# How to save Flash presentation to disk?



## HandyMac (Jan 25, 2006)

Here's a nice Flash presentation from from the Internet that I'd like to download/save to disk for later viewing. Does anyone know if this is possible, and how?


----------



## ElDiabloConCaca (Jan 25, 2006)

Here's the master file:

http://www.npr.org/programs/re/geography_heaven/kawakarpo/wheeloflife/world.swf

Just copy and paste that into Safari's URL bar, then hold down the option key and press Enter.

The only problem is that it's not just one flash file, but is linked to other flash files, so it won't work properly "off line."

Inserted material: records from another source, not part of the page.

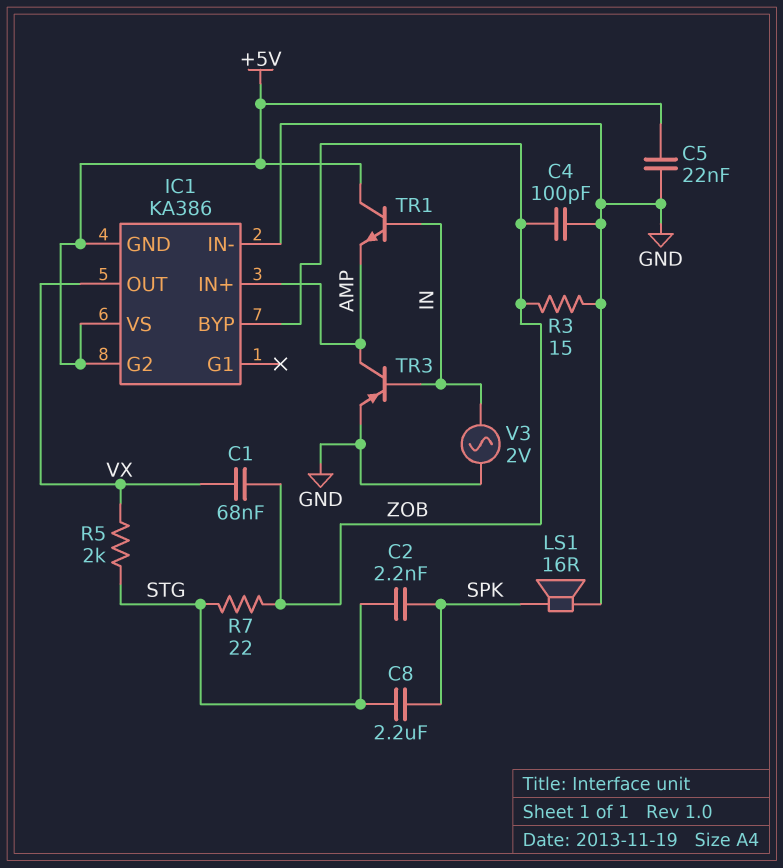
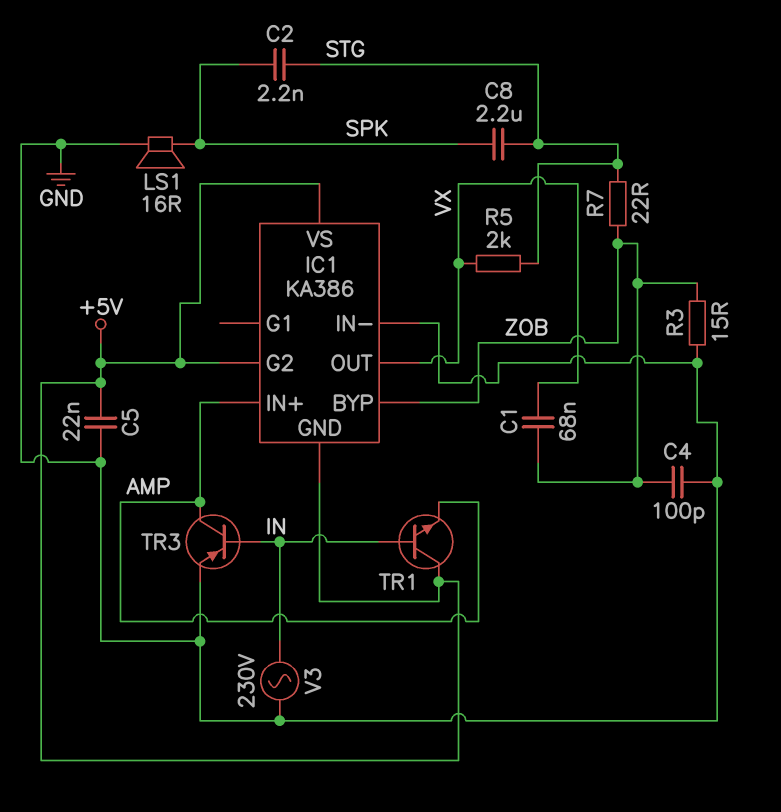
V3: AC 2V (GND, IN) -> AC 230V (GND, IN)

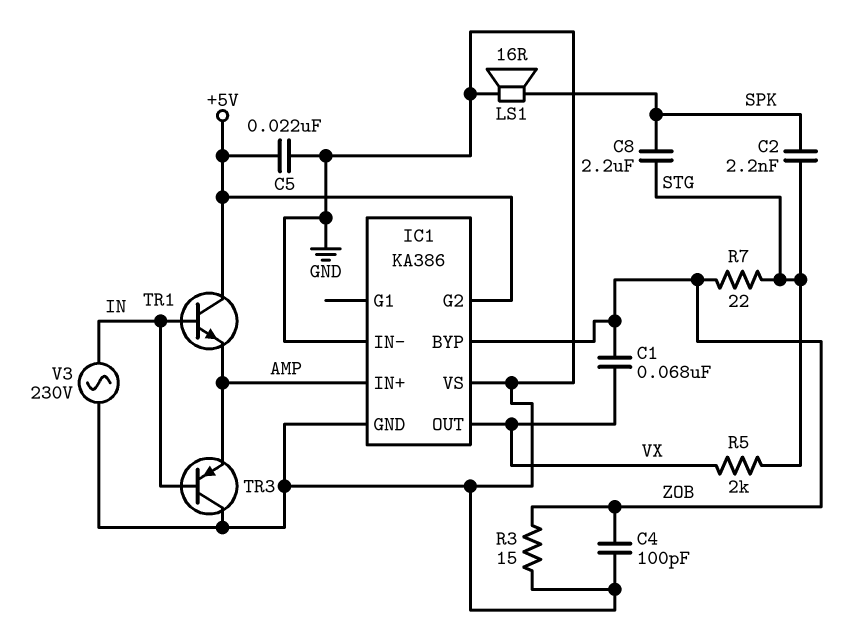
IC1 pin GND: +5V -> GND
IC1 pin VS: +5V -> GND
TR3: PNP (B IN, C AMP, E GND) -> PNP (B IN, C GND, E AMP)

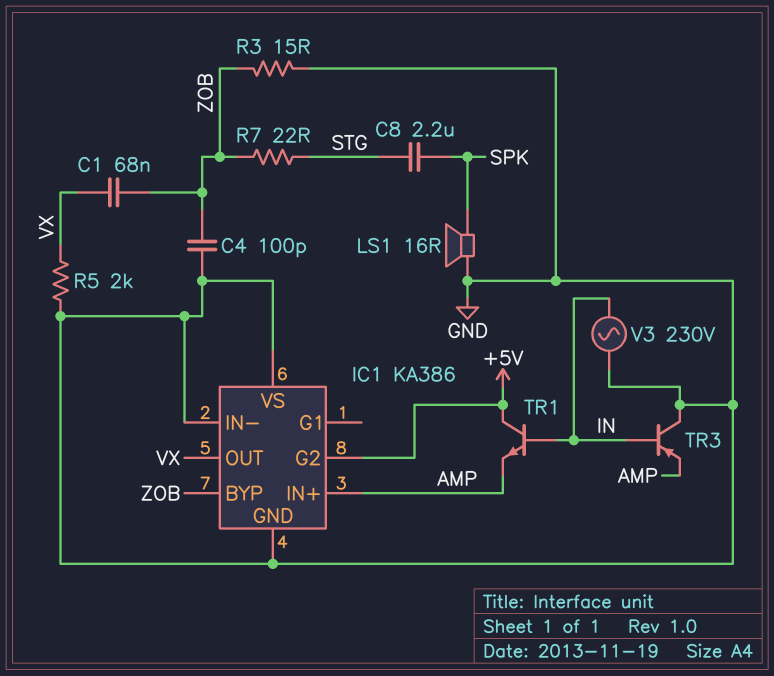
C2: 2.2nF (SPK, STG) -> none
C5: 22nF (+5V, GND) -> none
R5: 2k (STG, VX) -> 2k (GND, VX)

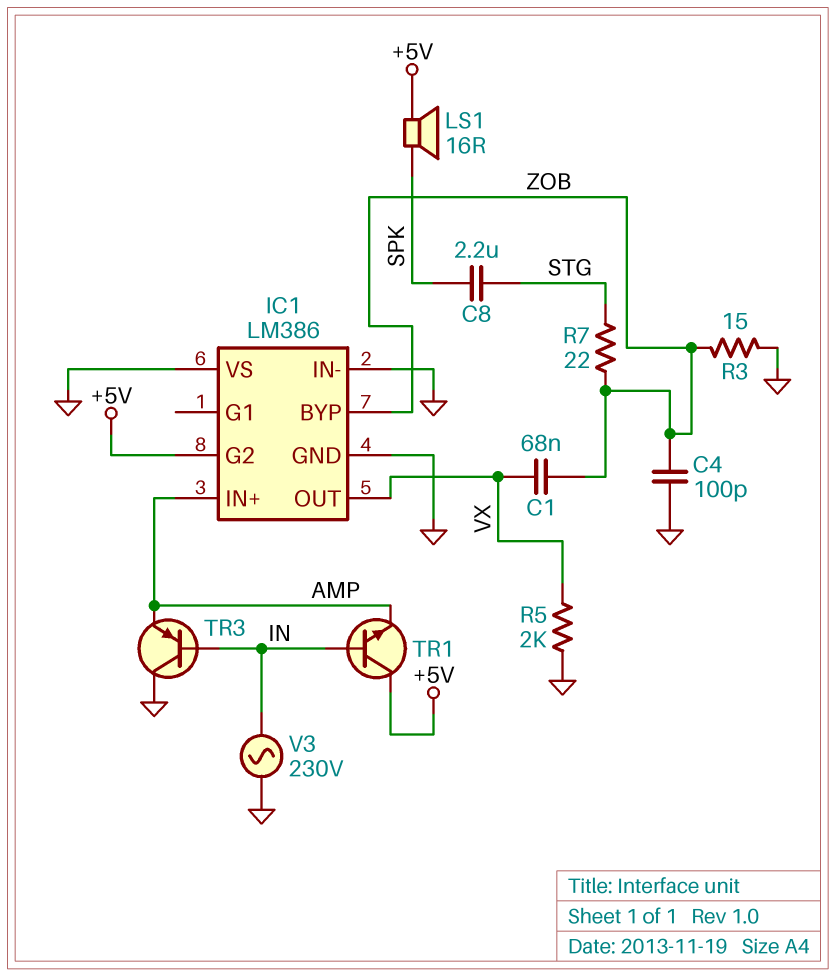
IC1: KA386 -> LM386
LS1: speaker 16R (GND, SPK) -> speaker 16R (+5V, SPK)

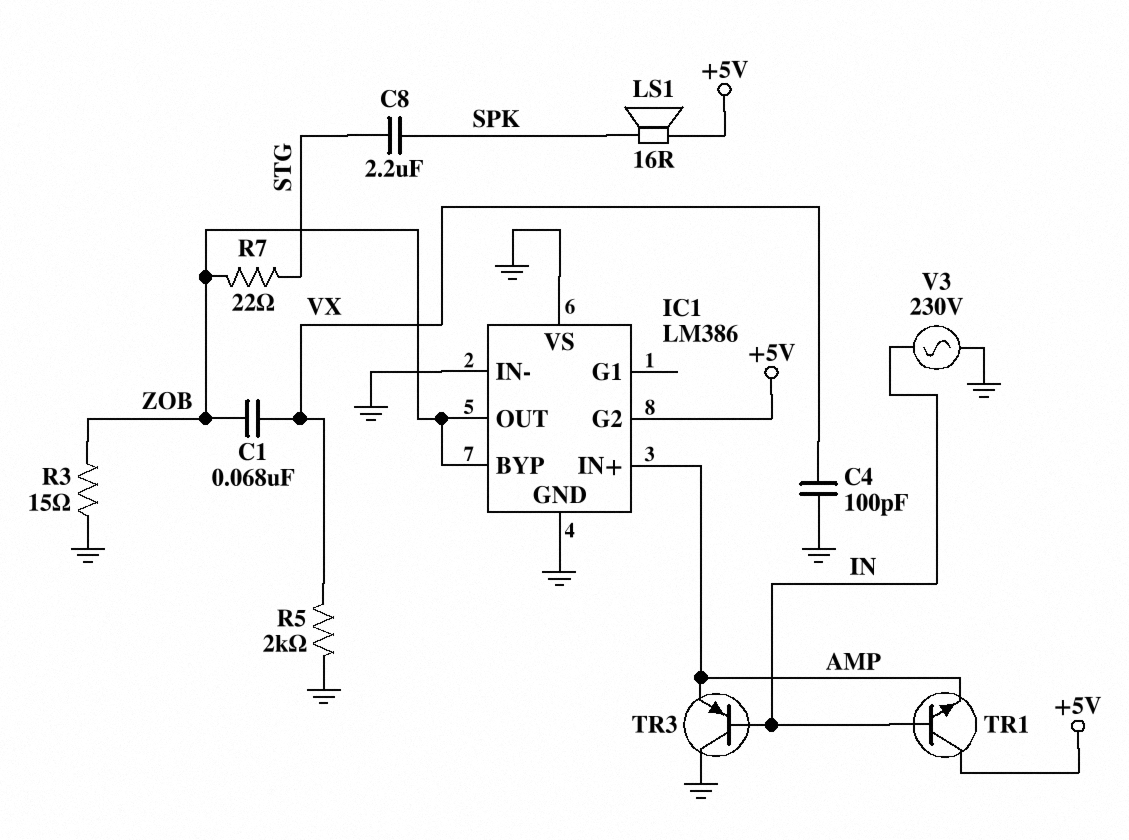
C4: 100pF (GND, ZOB) -> 100pF (GND, VX)
IC1 pin OUT: VX -> ZOB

Typically, people like to protect their Flash files from being downloaded, so there is no "best" way to download these kinds of presentations.  I got this one simply by viewing the source code of the page and concatenating a URL I thought would work -- it did.


----------



## HandyMac (Jan 25, 2006)

Thanks, that does indeed download the main frame -- which plays in RealPlayer when double-clicked -- but not the rest of the presentation. Perhaps someone has a further suggestion?

Nice site, BTW.


----------



## albloom (Jan 26, 2006)

Snapz Pro is the only thing I've seen that'll snap a Flash video:

http://www.versiontracker.com/dyn/moreinfo/macosx/11530

You can try it out before deciding whether to lay out $70 for it. The
trial version has "UNREGISTERED" splashed all over the video. I tried
it, and it seemed quite good. Didn't buy -- feeling too poor.


----------